- Born: 1955
- Education: University of California, Davis
- Occupation: Sculptor
- Known for: Public sculpture

= Lisa Reinertson =

American sculptor

Lisa Reinertson (born 1955) is an American sculptor who works in ceramics and bronze.

== Work ==
When reviewing Reinertson's 2013 show Edge of Extinction for Ceramics Art & Perception, Deb Van Laak wrote that Reinertson's work has "always carried humanitarian influences." Reinertson earned her MFA in 1984 at UC Davis, where she studied under Robert Arneson. In 1989, she created a slightly larger than life-size bronze sculpture of Martin Luther King, Jr. for the Martin Luther King, Jr.

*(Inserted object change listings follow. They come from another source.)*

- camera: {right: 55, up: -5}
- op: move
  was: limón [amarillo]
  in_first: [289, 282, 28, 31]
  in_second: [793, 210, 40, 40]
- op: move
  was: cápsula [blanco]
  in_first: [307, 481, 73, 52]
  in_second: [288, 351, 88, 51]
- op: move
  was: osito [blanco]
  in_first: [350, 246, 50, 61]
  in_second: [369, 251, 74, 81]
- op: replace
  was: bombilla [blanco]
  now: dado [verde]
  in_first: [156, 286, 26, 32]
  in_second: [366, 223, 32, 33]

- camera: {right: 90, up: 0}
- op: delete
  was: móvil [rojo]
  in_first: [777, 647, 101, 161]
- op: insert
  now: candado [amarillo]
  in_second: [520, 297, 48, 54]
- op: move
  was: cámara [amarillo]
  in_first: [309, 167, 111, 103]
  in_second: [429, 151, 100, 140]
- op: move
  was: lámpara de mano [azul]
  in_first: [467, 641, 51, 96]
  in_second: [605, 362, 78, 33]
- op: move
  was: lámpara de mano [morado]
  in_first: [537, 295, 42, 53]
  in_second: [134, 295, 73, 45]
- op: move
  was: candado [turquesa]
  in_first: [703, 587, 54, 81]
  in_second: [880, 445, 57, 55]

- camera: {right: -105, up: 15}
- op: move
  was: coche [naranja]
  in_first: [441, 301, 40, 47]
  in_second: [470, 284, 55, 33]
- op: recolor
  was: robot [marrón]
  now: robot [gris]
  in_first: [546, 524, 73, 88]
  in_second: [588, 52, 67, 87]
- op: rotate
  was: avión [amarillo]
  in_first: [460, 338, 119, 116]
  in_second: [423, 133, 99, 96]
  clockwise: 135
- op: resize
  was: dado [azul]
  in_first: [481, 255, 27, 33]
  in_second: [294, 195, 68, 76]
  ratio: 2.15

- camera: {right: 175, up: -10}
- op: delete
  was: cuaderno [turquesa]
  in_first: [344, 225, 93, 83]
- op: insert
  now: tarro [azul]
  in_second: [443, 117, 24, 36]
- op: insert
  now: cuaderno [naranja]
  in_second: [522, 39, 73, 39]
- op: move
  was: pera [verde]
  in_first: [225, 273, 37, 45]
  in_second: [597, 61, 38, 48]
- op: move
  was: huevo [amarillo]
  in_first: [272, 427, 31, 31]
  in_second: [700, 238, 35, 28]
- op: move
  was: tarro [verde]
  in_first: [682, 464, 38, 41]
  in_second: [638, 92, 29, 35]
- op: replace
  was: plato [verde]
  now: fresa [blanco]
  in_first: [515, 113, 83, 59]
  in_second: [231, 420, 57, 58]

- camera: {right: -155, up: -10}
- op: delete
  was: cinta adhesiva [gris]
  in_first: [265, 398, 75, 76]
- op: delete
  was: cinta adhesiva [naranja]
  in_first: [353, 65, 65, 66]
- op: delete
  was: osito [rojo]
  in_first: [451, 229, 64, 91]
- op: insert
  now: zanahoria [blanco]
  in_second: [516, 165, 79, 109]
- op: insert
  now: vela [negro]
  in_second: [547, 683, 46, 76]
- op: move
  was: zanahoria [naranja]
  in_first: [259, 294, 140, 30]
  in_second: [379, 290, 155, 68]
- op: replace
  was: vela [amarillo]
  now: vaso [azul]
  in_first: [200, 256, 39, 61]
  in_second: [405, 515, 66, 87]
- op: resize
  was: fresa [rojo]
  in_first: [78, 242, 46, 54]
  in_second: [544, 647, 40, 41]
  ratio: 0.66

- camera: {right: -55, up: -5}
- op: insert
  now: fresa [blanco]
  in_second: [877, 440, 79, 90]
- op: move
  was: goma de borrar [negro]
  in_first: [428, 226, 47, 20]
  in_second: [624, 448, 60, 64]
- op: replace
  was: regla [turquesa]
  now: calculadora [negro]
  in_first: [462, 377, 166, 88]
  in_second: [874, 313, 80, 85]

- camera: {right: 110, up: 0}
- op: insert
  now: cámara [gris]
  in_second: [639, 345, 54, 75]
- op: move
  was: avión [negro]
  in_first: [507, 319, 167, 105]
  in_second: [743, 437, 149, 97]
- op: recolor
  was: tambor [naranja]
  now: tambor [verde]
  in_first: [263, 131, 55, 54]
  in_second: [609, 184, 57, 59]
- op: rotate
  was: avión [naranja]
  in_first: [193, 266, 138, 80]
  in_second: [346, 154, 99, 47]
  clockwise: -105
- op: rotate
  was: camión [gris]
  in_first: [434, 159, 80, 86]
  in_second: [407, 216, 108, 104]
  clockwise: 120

Memorial Park in Kalamazoo, Michigan. Her 1993 bust of Senator Dianne Feinstein is on display in San Francisco City Hall.

In 2019, her statue Neptune's Daughter, which depicts a woman cradling a pelican, was installed on the waterfront of Benicia, her hometown. Reinertson donated the piece to the city, and said she hoped the sculpture served as a "reminder of the diligence needed to keep our waters healthy for our futures." More of her public sculptures are located at UC Davis, Fairfield, Vacaville, and Sacramento.

Her work has also been exhibited at the American Museum of Ceramic Art and Crocker Art Museum.